Il est à la fois puissant mais furtif, sophistiqué mais facile à utiliser. La tentative d'infection du défenseur des droits de l'homme émirati Ahmed Mansoor a permis de lever le voile, il y a quelques jours, sur Pegasus, un logiciel d'espionnage impressionnant. Mais qui suscite aussi la peur, surtout lorsqu'il est utilisé par un régime non démocratique. Car pour CitizenLab, le laboratoire recherche qui a découvert ce piratage, il ne fait aucun doute que Pegasus est utilisé par le gouvernement des Emirats Arabes Unis pour piéger les activistes et les journalistes.

Cette histoire devient encore plus rocambolesque quand on regarde qui a fabriqué ce logiciel. Selon CitizenLab, il s'agit de NSO Group, un éditeur israélien dont la majorité des capitaux sont détenus par un fonds d'investissement californien, Francisco Partners Management, à la suite d'un investissement de 120 millions de dollars en 2014.

"Nous sommes un vrai fantôme"

NSO Group est très discrète: l'entreprise n'a pas de site web et évite les médias. Basé à Herzliya, une ville située au nord de Tel Aviv, cet éditeur a été fondé en 2009 par trois entrepreneurs, Omri Lavie, Shalev Hulio et Niv Carmi (source: Haaretz). Son marché est celui de l'interception légale et ses clients des agences gouvernementales. "Nous sommes un vrai fantôme. Nous sommes totalement invisibles pour la cible, et nous ne laissons pas de traces", s'était vanté Omri Lavie en 2013 auprès de la publication Defense News (source: The Wall Street Journal).

Ironie de l'histoire, c'est grâce au piratage d'un de ses concurrents, l'entreprise italienne Hacking Team, que l'on a quelques détails sur l'offre de NSO Group. Dans un email de Hacking Team, on apprend ainsi que Pegasus couvre non seulement les terminaux iOS, mais aussi Android et BlackBerry. Dans des extraits de documentation, il est dit que l'infection peut se faire selon deux modes : "one-click" ou "zero-click". Le premier est celui dont a été victime Ahmed Mansoor. Il permet d'envoyer un SMS avec un lien web piégé. Le second mode s'appuierait sur des SMS spéciaux appelés WAP Push Service Loading Message, qui ont la bonne idée d'ouvrir automatiquement des liens web. Ce type de SMS a néanmoins tendance à être de plus en plus bloqué par les terminaux et les opérateurs.

Des cas clients peu glorieux

Quels pays font appel aux produits de NSO Group?

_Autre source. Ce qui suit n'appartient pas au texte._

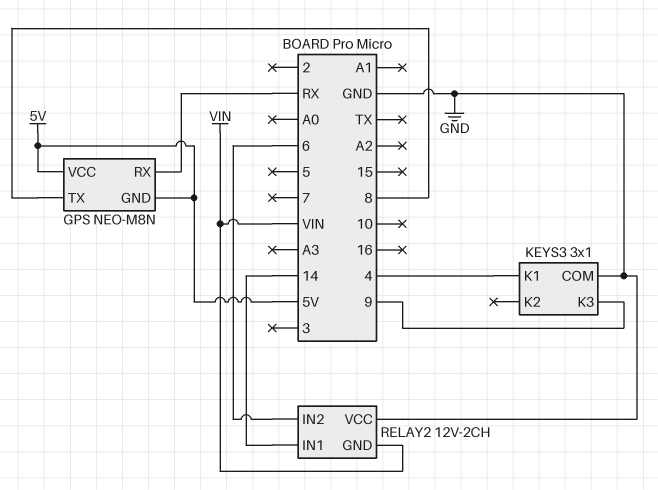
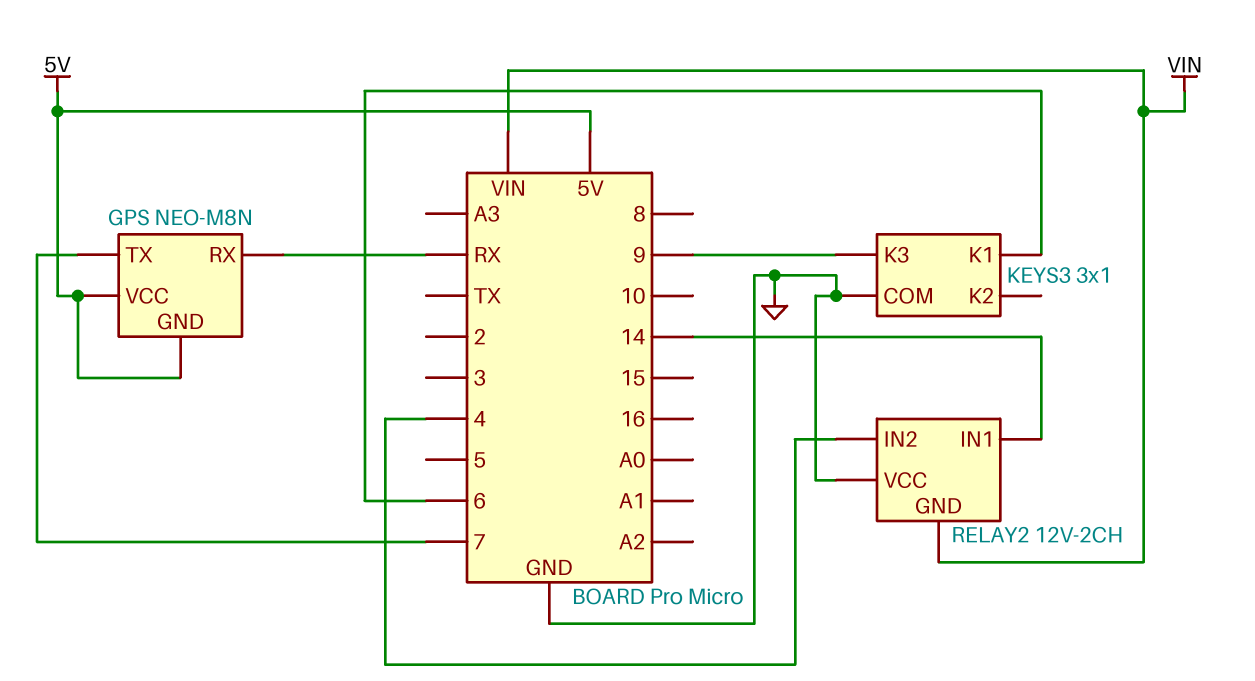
GPS pin TX: 8 -> 7
KEYS3 pin K1: 4 -> 6
RELAY2 pin IN2: 6 -> 4

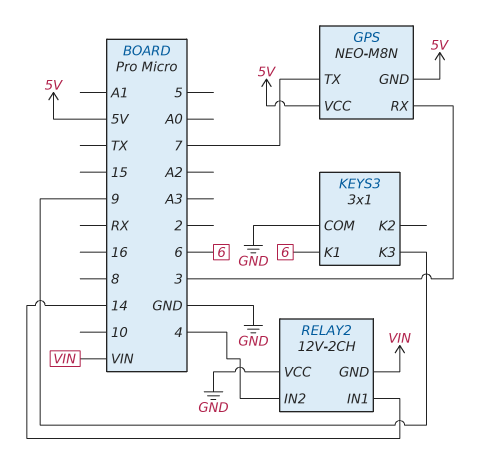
GPS pin RX: RX -> 3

C'est évidemment difficile de le savoir. Selon Haaretz, la firme a vendu en 2012 ses solutions au gouvernement mexicain pour un total de 20 millions de dollars. Et d'après Foreign Policy, le Panama figure également sur la liste des clients. De manière peu glorieuse d'ailleurs. L'ancien président du Panama, Ricardo Martinelli, se serait servi de Pegasus pour espionner des journalistes, des leaders politiques et religieux, des juges, des rivaux, des membres de son cabinet, des membres de l'ambassade américaine et même… sa maîtresse.

Le cas d'Ahmed Mansoor met une fois de plus en exergue le problème éthique de ce marché. Israël a signé l'accord international Wassenaar, qui régit l'exportation d'armes et de logiciels de surveillance/piratage. L'objectif de ce traité est d'empêcher que ces technologies ne tombent en de mauvaises mains. Pour que NSO puisse vendre ses logiciels aux Emirats Arabes Unis, le gouvernement israélien a donc forcément donné son accord. Pour CitizenLab, c'est la preuve que les mécanismes mis en place aujourd'hui ne suffisent pas et qu'il faut renforcer les contrôles légaux et la régulation de la vente ce type de logiciel.

Deux des trois fondateurs de NSO ont, pour leur part, déjà trouvé la solution. Ils ont créé une autre sociétés baptisée Kaymera dont le but est de protéger les terminaux mobiles du piratage. Produire en même temps le poison et l'antidote, c'est une stratégie qui a fait ses preuves.